Again, we ask: what does this mean for social media analytics? Visualisations such as those
discussed here are designed to fit data into a model which serves to constrain our data and
analytic materials as well as give them visible structure
10
. Hence, our aim in describing the
processes through which such models construct and constrain analyses is to set out a
requirement for social media analytics that it explicitly account for these processes. For
example, in the #notracist data described above, it was fundamental to our understanding
of the data that we could recognise that 'truth' terms were pushing the Chorus cluster map
algorithm to its limits, and consequently use that information as a way of figuring out what
the 'truth' conversation was about. Crucially, the fact of our data being processed through
the algorithm in a certain way is precisely what helped us get to grips with what lay at the
heart of that data. Without this we would have been lost. Consequently we reiterate that
these intrusions of computational, technical and mathematical processes into our analyses
is not something to be resisted. Rather, they are necessary and productive elements of
social media analytics without which we would be unable to characterise the assemblage
through which the analysis had been shaped, and ultimately, unable to make adequate
sense of the data at hand.
Concluding Remarks
In this chapter, we have outlined how social media analytics incorporates data collection
and analytic work in ways which are thoroughly reliant on computational and technical
processes. Despite the provocative nature in which the question in the title of this piece was
posed, we believe investigators in the field are in a position to sensibly account for their
work in terms of these processes. Yet these issues are not something we have seen
discussed explicitly in the accounts produced thus far. Hence, though our points may be
frustratingly mundane to our peers (who may question why researchers would want to
write about the inner workings of APIs and algorithms) we nonetheless think it valuable to
discuss such things transparently as a means of promoting healthy and robust
methodologies for the emerging field.
To that end, rather than depict software tools in general and in abstract, we have
exemplified our ideas with reference to two specific issues arising out of the use of just one
12
software package. This, we hope, gives a flavour of the kinds of issues of which researchers
must be aware when working with digital data and associated software tools. It is our hope
that our accounts of two specific examples can demonstrate just how these kinds of issues
intersect with research work in a very direct way. Working in this way, we have shown how
technical and computational processes become a 'necessary evil' of the work. Only there is
nothing 'evil' about them. Rather, these same processes can be used as resources for
conducting (and figuring out how to conduct) analytic work in appropriate ways. However,
the use of these processes as analytic resources relies on our having a deep understanding
of what they are doing with our data, else we risk wrong-footing our analyses before we
even begin. As Manovich notes:
...you must have the right background to make use of this data.
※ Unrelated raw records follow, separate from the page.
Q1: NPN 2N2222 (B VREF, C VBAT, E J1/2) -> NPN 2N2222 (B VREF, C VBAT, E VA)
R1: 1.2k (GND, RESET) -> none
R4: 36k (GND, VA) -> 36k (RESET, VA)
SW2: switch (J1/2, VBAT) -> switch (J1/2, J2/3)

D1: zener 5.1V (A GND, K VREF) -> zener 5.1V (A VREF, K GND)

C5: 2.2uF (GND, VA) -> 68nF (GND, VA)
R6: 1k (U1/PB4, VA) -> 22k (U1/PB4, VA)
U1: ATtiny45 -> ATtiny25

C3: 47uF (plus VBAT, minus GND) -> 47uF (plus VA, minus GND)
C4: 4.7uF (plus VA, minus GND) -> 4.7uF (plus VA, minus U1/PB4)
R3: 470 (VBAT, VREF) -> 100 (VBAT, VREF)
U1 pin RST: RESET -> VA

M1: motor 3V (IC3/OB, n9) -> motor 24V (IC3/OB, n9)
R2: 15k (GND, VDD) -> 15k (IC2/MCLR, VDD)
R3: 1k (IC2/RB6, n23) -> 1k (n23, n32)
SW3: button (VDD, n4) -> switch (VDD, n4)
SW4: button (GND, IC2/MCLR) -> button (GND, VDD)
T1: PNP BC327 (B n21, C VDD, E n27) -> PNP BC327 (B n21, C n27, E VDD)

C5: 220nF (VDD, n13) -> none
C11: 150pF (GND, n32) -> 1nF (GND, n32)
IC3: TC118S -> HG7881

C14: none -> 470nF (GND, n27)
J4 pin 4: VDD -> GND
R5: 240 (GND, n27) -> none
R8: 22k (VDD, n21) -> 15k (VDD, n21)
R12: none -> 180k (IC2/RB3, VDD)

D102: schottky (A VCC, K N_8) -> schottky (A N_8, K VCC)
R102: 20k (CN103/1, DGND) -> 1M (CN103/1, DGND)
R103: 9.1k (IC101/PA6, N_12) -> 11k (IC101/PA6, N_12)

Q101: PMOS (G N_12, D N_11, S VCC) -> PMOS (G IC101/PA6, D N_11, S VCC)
The
[analytic] software itself is free and readily available...but you need the
right training...and prior practical experience to get meaningful results
(Manovich, 2012: 472).
It is clear that it now becomes our job as researchers to equip ourselves with these
understandings of the technical processes on which our work relies, however much this may
take us outside of typical disciplinary boundaries.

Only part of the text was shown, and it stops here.